Assuming we're only talking about the mRNA vaccines, repeatedly boosting will have rapidly diminishing returns. The mRNA vaccines only provide the mRNA "recipe" to generate the spike protein portion of the SARS-CoV-2 virus. Due to the huge success of the original vaccination programme, most immune systems have been imprinted towards the original Wuhan strain, making bivalent boosters (or even any theoretical future monovalent BA.5-tuned booster) ineffective in generating sufficient BA.5-specific neutralising antibodies to prevent the virus gaining a foothold.
Of course, with sufficient repeated exposures to the various Omicron subvariants, B cells could become increasingly tuned towards the new subvariants via affinity maturation [1].

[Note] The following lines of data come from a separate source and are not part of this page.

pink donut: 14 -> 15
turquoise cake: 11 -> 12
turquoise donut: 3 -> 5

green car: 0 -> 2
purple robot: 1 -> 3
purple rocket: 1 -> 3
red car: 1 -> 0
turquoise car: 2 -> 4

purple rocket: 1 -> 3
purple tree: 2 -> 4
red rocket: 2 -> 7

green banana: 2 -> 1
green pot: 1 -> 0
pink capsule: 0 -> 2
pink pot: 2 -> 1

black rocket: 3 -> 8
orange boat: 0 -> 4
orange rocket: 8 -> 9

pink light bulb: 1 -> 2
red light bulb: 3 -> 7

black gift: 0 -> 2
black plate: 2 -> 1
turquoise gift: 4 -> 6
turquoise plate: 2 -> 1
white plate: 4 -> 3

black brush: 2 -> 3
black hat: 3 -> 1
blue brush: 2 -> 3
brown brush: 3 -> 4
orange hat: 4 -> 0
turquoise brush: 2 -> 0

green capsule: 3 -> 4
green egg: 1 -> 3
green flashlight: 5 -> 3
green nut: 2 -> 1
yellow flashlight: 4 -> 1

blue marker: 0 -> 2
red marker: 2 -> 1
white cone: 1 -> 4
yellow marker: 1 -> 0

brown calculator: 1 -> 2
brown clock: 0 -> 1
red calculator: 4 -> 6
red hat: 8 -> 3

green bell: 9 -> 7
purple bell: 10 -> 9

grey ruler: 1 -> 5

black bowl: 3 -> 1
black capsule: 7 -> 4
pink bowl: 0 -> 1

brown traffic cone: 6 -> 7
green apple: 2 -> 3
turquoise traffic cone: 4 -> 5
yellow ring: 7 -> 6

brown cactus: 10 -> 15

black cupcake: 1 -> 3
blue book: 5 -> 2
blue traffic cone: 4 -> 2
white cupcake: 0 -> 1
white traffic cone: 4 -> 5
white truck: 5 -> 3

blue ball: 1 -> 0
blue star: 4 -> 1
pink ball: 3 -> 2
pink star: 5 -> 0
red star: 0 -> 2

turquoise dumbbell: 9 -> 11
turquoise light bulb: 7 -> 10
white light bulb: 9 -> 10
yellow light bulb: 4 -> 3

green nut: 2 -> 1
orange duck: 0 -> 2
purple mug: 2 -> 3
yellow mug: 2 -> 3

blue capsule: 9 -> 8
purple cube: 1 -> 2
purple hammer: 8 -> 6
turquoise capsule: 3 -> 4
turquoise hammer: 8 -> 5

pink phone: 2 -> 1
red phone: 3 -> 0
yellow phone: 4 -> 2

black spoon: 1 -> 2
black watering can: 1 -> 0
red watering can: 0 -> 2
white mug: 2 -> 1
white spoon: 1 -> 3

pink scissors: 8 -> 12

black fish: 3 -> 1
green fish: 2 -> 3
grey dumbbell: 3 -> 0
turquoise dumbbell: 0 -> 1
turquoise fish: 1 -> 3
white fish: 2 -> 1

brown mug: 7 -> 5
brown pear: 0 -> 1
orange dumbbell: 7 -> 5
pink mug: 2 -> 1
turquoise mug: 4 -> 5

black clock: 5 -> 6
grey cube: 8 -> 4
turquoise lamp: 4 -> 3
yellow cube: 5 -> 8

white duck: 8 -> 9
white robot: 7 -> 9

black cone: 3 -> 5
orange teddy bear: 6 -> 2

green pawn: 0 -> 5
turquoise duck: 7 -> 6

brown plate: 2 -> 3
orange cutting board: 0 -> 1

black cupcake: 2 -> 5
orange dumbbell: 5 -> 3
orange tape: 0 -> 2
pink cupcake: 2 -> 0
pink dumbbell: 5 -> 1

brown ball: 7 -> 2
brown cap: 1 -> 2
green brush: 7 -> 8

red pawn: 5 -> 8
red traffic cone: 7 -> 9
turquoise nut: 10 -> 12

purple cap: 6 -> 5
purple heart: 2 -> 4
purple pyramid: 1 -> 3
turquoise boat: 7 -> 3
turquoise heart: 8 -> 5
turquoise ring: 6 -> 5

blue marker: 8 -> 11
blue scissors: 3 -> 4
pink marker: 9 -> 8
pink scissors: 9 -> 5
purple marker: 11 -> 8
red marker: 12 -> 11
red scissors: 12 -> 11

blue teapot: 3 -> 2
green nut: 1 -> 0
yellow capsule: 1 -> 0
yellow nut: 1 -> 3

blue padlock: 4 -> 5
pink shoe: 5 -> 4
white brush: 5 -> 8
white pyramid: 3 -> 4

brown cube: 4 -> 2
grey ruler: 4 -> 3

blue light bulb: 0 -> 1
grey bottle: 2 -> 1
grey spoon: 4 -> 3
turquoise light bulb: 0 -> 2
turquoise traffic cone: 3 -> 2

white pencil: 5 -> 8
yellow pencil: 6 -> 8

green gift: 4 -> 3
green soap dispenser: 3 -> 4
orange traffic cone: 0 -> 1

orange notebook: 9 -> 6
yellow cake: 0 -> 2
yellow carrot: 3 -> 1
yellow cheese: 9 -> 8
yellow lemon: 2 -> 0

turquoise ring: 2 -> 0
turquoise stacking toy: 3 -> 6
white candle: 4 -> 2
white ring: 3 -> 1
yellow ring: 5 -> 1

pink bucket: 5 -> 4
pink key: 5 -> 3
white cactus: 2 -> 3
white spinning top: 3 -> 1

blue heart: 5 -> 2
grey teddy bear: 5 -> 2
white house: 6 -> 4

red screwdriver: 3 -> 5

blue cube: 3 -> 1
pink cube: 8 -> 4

Nevertheless, at the individual level, it seems that the T cells have sufficient immunological memory to provide protection against an infection severe enough to result in hospitalisation or death. Especially in the case of hybrid immunity (combination of vaccination and prior infection). The immune system would have been presented with sufficient SARS-CoV-2 epitopes via infection - not just the spike protein - many (some?) of which are preserved across variants/subvariants, making COVID-19 a relatively mild disease for those who aren't immunocompromised.
Putting it all together, the most likely outcome at the population level is a persistent low level of infections, with occasional spikes as new variants/subvariants reveal themselves. But these won't cause a surge in hospitalisations/deaths since most of the human population no longer has immune systems completely naive to SARS-CoV-2.
Unless, of course, a new variant emerges with enough mutations to evade T cell immunity...